Source: Cottrell et al. The natural history of multiple sclerosis: a geographically based study. 5. The clinical features and natural history of primary progressive multiple sclerosis. Brain. 1999 Apr;122 ( Pt 4):625-39.
This study reports the natural history of 216 MS’ers with PPMS defined by at least 1 year of attack-free progression at onset. This represents 19.8% of a largely population-based patient cohort having a average follow-up of 23 years.
- The rate of deterioration from disease onset was substantially more rapid than for RRMS, with a median time to EDSS 6 (cane) and EDSS 8 (restricted mobility) of 8 and 18 years, respectively
- EDSS 6.0 = Intermittent or unilateral constant assistance (cane, crutch or brace) required to walk 100 meters with or without resting.

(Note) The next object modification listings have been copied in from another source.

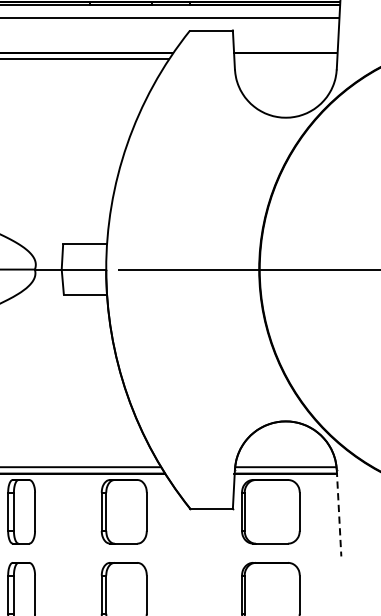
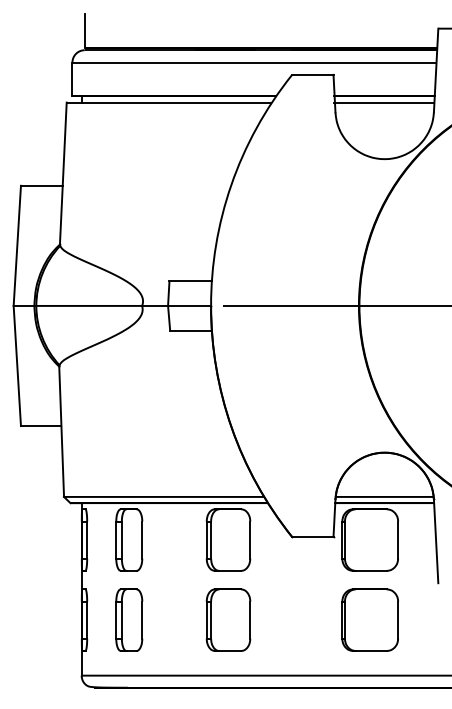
line: (285, 59) -> (384, 102), added
line: (339, 513) -> (436, 541), dashed -> solid

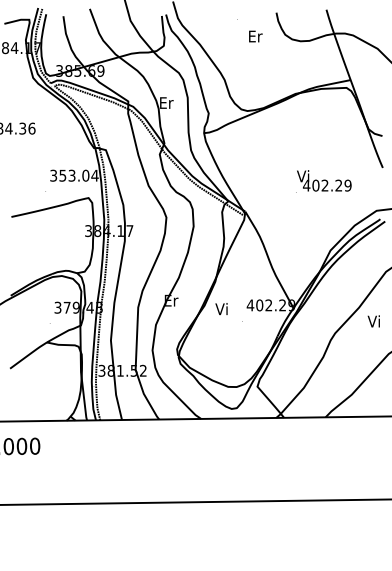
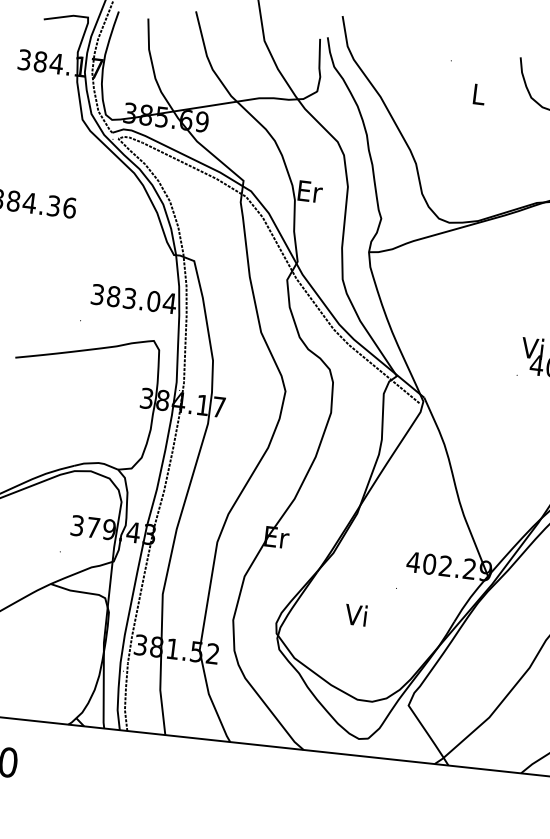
text: (255, 36) -> (479, 94), Er -> L
text: (62, 175) -> (113, 296), 353.04 -> 383.04
text: (221, 309) -> (355, 615), moved

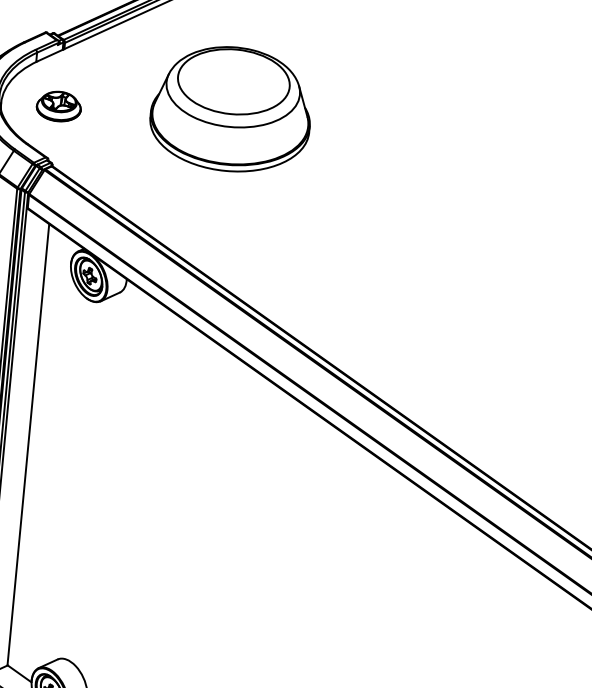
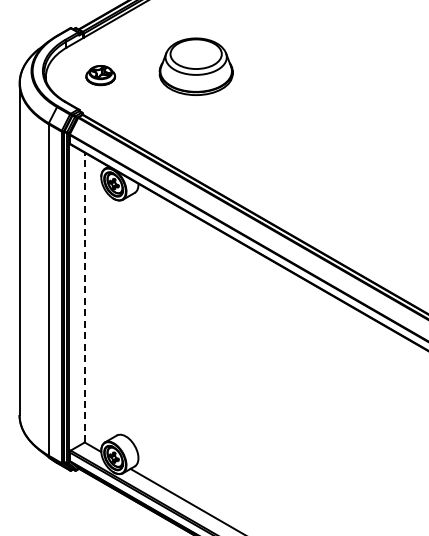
part: (58, 106) -> (100, 75), moved
part: (232, 108) -> (196, 66), size x0.7
line: (28, 444) -> (84, 297), solid -> dashed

- EDSS 8.0 = Essentially restricted to bed, chair, or wheelchair, but may be out of bed much of day; retains self care functions, generally effective use of arms.
- A shorter time to reach EDSS 3 (moderate disability, though fully ambulatory) from onset adversely influenced time to EDSS 8.
- Involvement of three or more neurological systems at onset resulted in a median time to EDSS 10 (death) of 13.5 years in contrast to PPMS patients with one system involved at onset where median time to death from MS was 33.2 years.
- Age, gender and type of neurological system involved at onset appeared to have little influence on prognosis.
- Cause of death and familial history profile were similar in PPMS and relapse-onset MS.
- From clinical onset, rate of progression was faster in the PPMS than in the SPMS.
- However, when the rates of progression from onset of the progressive phase were compared, SPMS had a more rapid progressive phase.
- A substantial minority (28%) of the PPMS’ers had a distinct relapse even decades after onset of progressive deterioration.